1888 All-Ireland Senior Football Championship

All-Ireland Champions
- Winning team: Not played ( win)

Provincial Champions
- Munster: Tipperary
- Leinster: Kilkenny
- Ulster: Monaghan
- Connacht: Not played

Championship statistics

= 1888 All-Ireland Senior Football Championship =

Football championship

The 1888 All-Ireland Senior Football Championship was unfinished owing to the American Invasion Tour, an unsuccessful attempt to raise funds for a revival of the Tailteann Games.
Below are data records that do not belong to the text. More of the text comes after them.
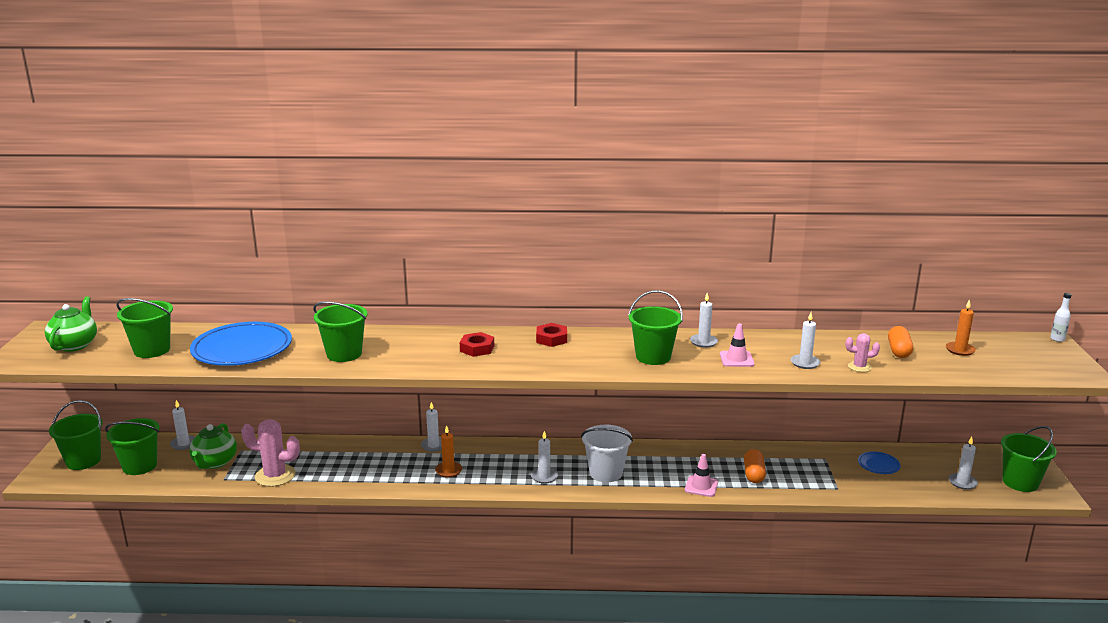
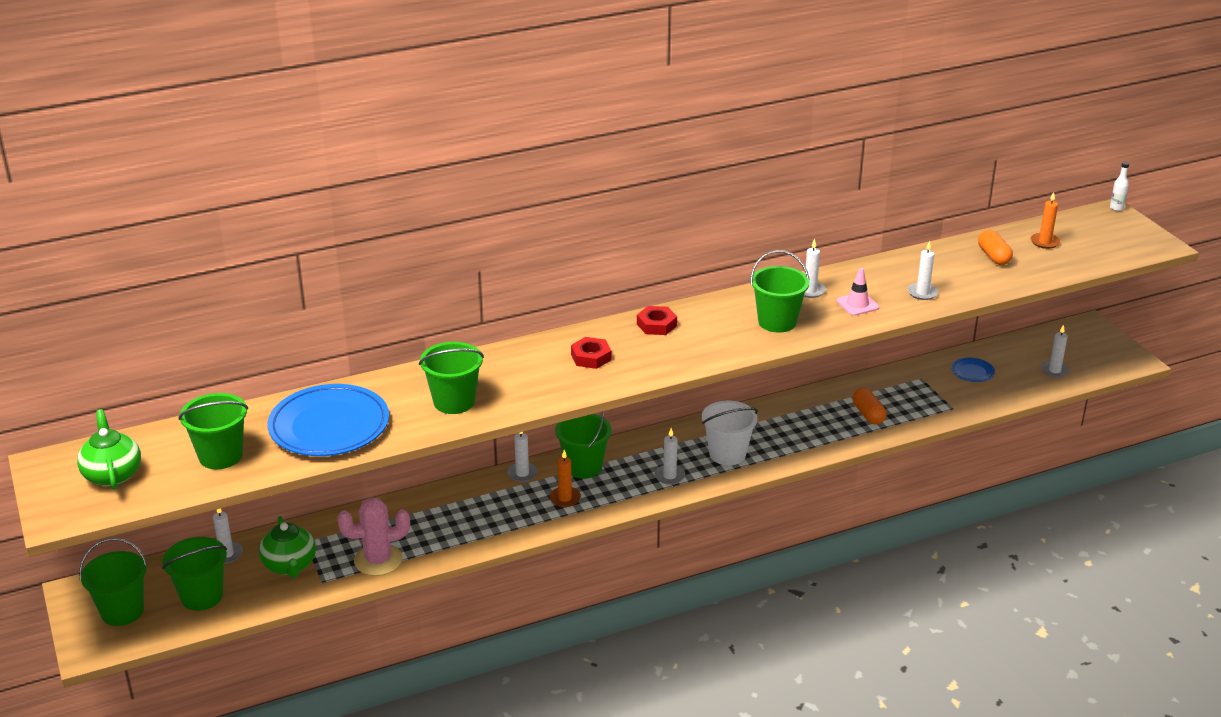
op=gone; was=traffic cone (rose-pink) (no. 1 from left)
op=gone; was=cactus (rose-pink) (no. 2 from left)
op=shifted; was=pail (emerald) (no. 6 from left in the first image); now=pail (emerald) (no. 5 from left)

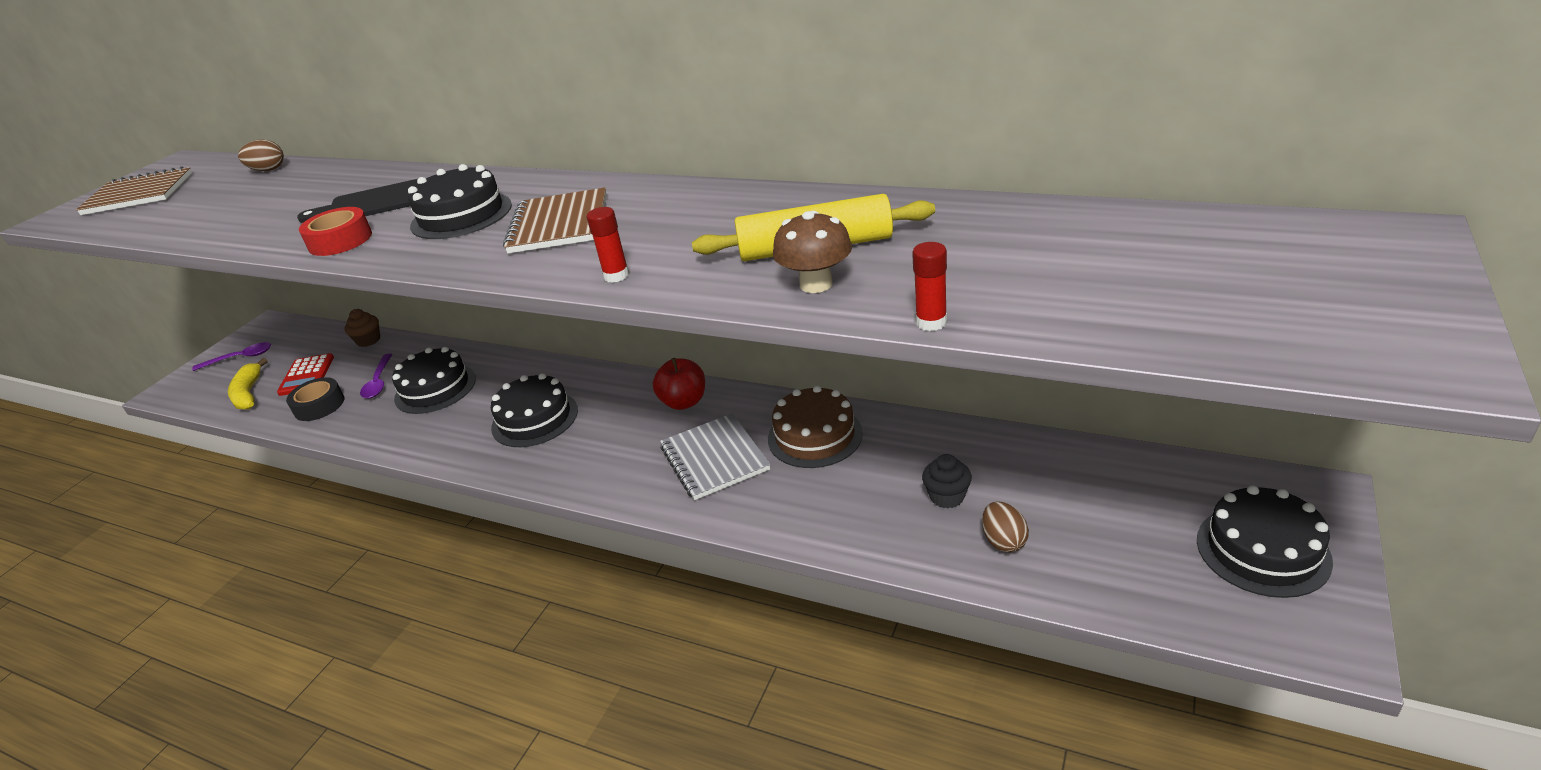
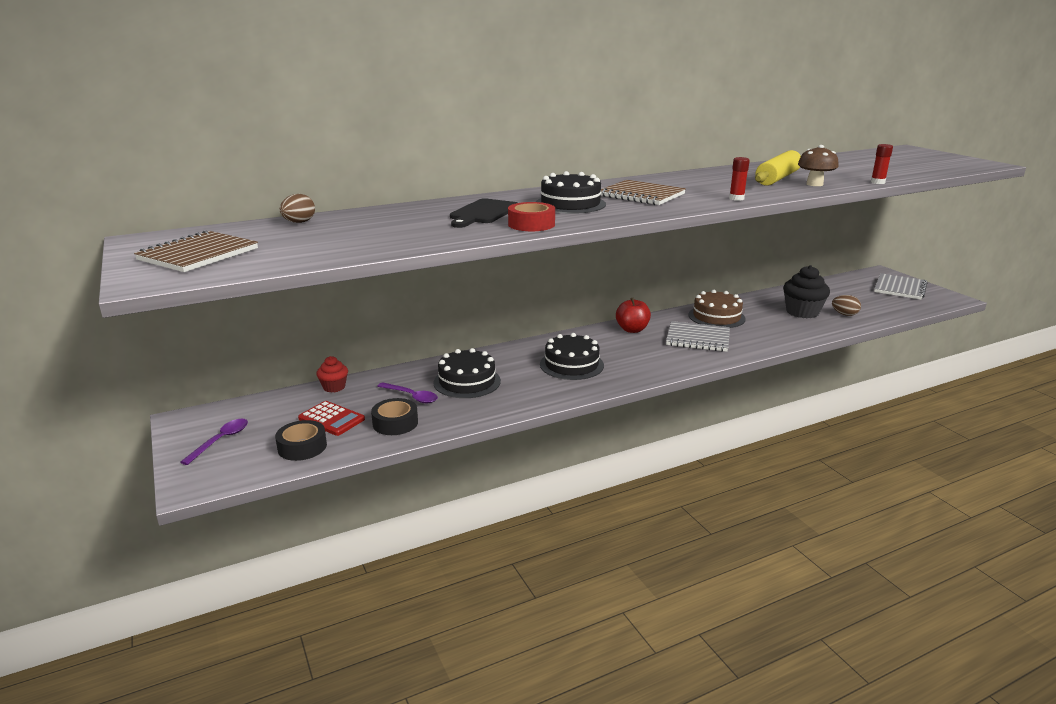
op=swapped; was=banana fruit (yellow); now=sticky tape (jet-black) (no. 1 from left)
op=repainted; was=cupcake (brown); now=cupcake (red)
op=scaled; was=cupcake (jet-black); ratio=1.77
op=swapped; was=gateau (jet-black) (no. 4 from left); now=notepad (gray) (no. 2 from left)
The 1888 provincial championships had been completed (Tipperary, Kilkenny and Monaghan winning them; no Connacht teams entered) but after the Invasion tour returned, the All-Ireland semi-final and final were not played.

==Results==

===Leinster===
3 June 1888
Quarter-final
Dublin 1-6 - 0-1 Kildare
----
10 June 1888
Quarter-final
Kilkenny 1-3 - 0-0 Queen's County
----
1 July 1888
Quarter-final
Wicklow 0-2 - 0-1 Wexford
Wicklow used illegal players, and the game was stopped by a pitch invasion with ten minutes to go, so a replay was ordered.
----
19 August 1888
Quarter-final replay
Wexford 1-3 - 0-2 Wicklow
----
19 August 1888
Quarter-final
Louth 2-4 - 0-0 Meath
----
2 September 1888
Semi-final
Kilkenny 2-1 - 0-3 Louth
----
2 September 1888
Semi-final
Wexford 0-4 - 0-3 Dublin
----
23 September 1888
Final
Kilkenny 1-4 - 0-2 Wexford

===Munster===
27 May 1888
Quarter-final
Tipperary 0-2 - 0-2 Cork
----
8 July 1888
Semi-final
Clare 1-3 - 1-0 Limerick
Limerick were awarded the game due to Clare playing illegal players.
----
22 July 1888
Semi-final
Tipperary 0-3 - 0-1 Waterford
----
10 November 1888
Final
Tipperary w/o - scr. Limerick

===Ulster===
19 August 1888
Final
Monaghan 0-2 - 0-2 Cavan
Neither team could field the full 21 players, so 15-a-side was agreed.
----
9 September 1888
Final Replay
Monaghan 0-3 - 0-0 Cavan

==Statistics==
Sligo and Mayo played a draw in the Connacht final. There is no record of a replay.

===Miscellaneous===
No All-Ireland series due to US tour.